One day in a moment of painful recognition, Alice says to her daughter Lydia, “You’re so beautiful. I’m afraid of looking at you and not knowing who you are.”

And Lydia says, “I think that even if you don’t know who I am, you’ll still know that I love you.”

And Alice says, “What if I see you, and I don’t know that you’re my daughter, and I don’t know that you love me?”

And Lydia says, “Then I’ll tell you that I do love you, and you’ll believe me.”[1] How many of us have been exactly there?

One last thing, and then I’ll quit. My friend Max recently retired after a 40-year career as a lawyer in New York City, and now that he has a little free time, he’s decided to concentrate on two things in his retirement, maybe more things, but at least these two things: religion and golf—not necessarily in that order.

He’s Jewish, but he married a Catholic girl, and I guess it would be fair to say that his Jewish faith was not all that central to him most of his life; for example, he’s an accomplished chef who puts bacon into most of his dishes.

So now it’s finally time to concentrate on two things he had to set aside while he was working 80 hours a week—golf and religion. Sometimes he gets his golf and religion in the same place. He lives in White Plains and summer before last someone gave him tickets to a pro golf tournament in Westchester County, and while he was there watching the pro’s, he got intrigued by this one golfer and got interested in her story and started following her around the course from fairway to fairway.

Her name is Brook Henderson, and she’s from Canada, and she was only 17 years old at the time and hadn’t even turned pro yet. Still, she ended up placing fifth in this LPGA tournament.

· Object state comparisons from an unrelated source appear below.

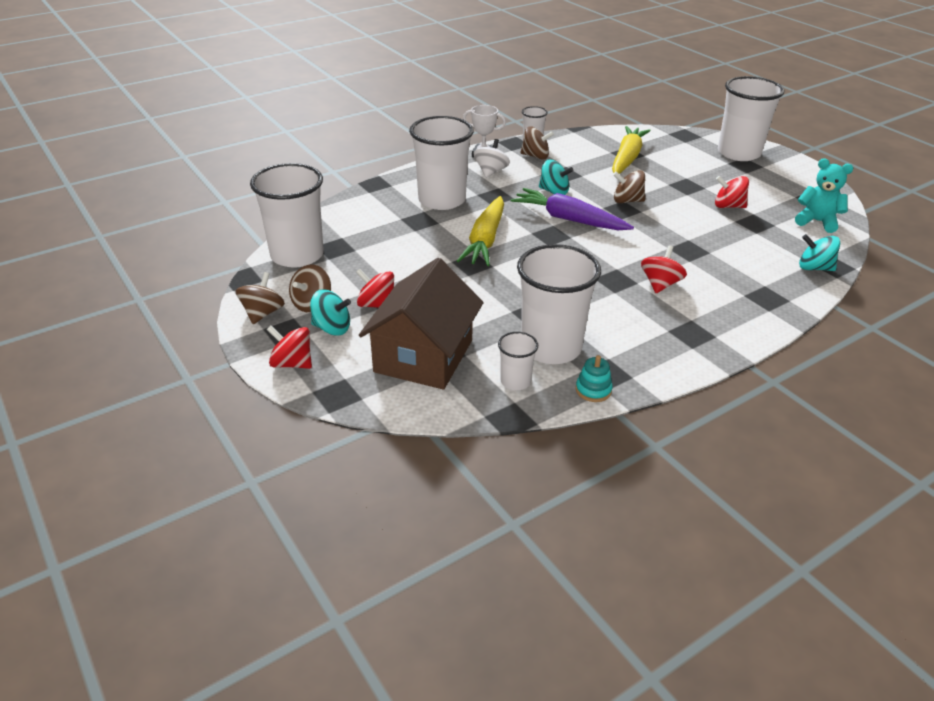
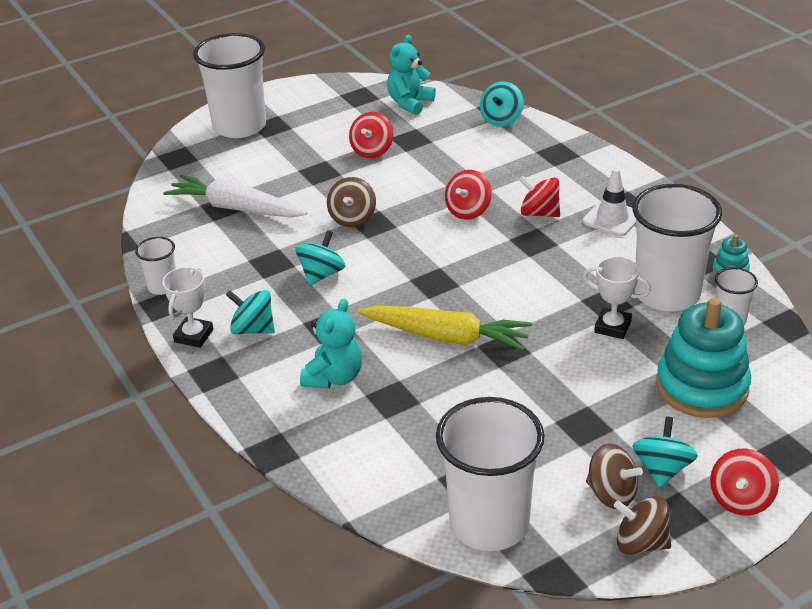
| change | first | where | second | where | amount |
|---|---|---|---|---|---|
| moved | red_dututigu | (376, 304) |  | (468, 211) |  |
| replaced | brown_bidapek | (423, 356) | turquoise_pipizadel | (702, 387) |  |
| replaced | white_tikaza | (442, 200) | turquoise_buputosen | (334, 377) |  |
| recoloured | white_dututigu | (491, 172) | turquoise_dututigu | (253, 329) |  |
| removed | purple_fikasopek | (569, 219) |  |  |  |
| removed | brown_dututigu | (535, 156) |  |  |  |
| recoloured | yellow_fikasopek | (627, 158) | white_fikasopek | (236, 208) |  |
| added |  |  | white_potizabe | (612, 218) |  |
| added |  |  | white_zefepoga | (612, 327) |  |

This probably isn’t true any longer, but summer before last at this particular tournament her father served as her caddy. And when she lined up her putts, her father would take the pin out of the hole, and hold it by the flag, and stand behind the hole, and use it as an arrow to tell her where to hit the ball.

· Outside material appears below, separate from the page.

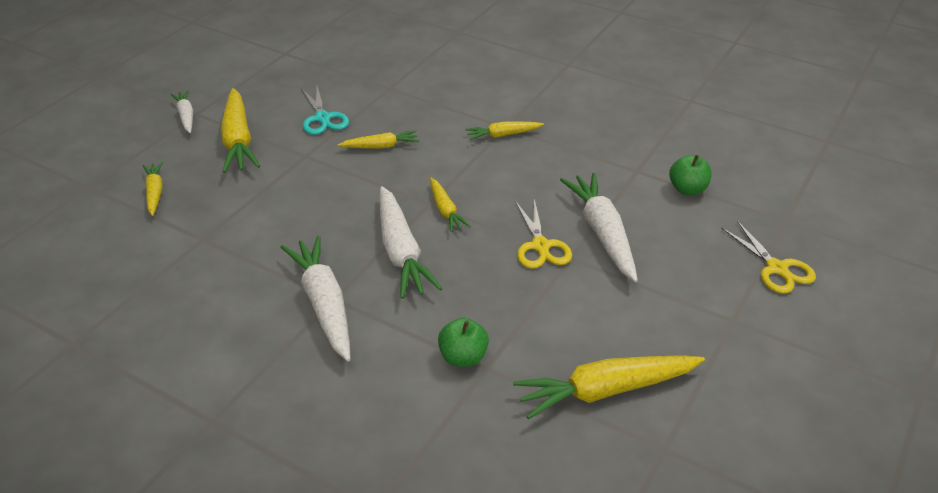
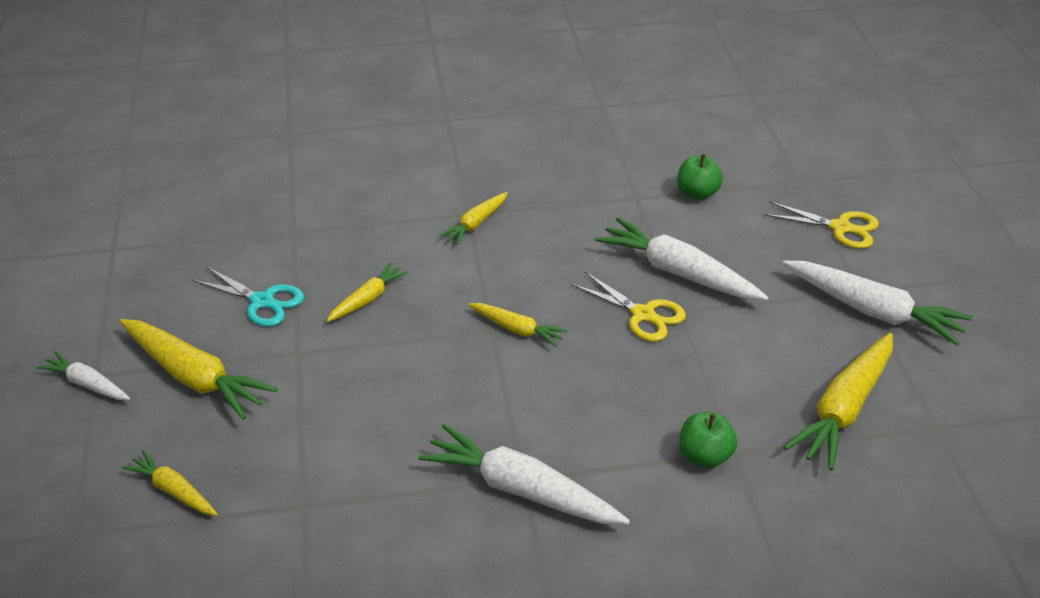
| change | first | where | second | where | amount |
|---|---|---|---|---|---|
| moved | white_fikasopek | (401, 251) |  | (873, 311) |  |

He didn’t say a word; he just used the flag to point the way: this green is going to break toward the right, so hit it here, 18 inches above the hole.

Max says that every time she followed her father’s direction, she accomplished what she needed to do; when she failed to heed that arrow, not so much.

My Jewish friend Max knows The Ten Commandments. He thought this father-daughter team was kind of a parable, a living vignette, about honoring your parents: Follow the way your father shows you, and your days will be long in the land which the Lord your God is giving you.

Ever since Max told me that story, and I think back on the life that I have lived, I see my father behind the hole, pointing the way. He never played a round of golf in his life, but there he is with his flagged, seven-foot arrow. When I followed his direction, things worked out. When I didn’t, not so much. I hope the same is true in your life too.

[1]Lisa Genova, Still Alice: A Novel. Large Print Edition (Waterville, ME: Wheeler, 2007), pp. 314-315.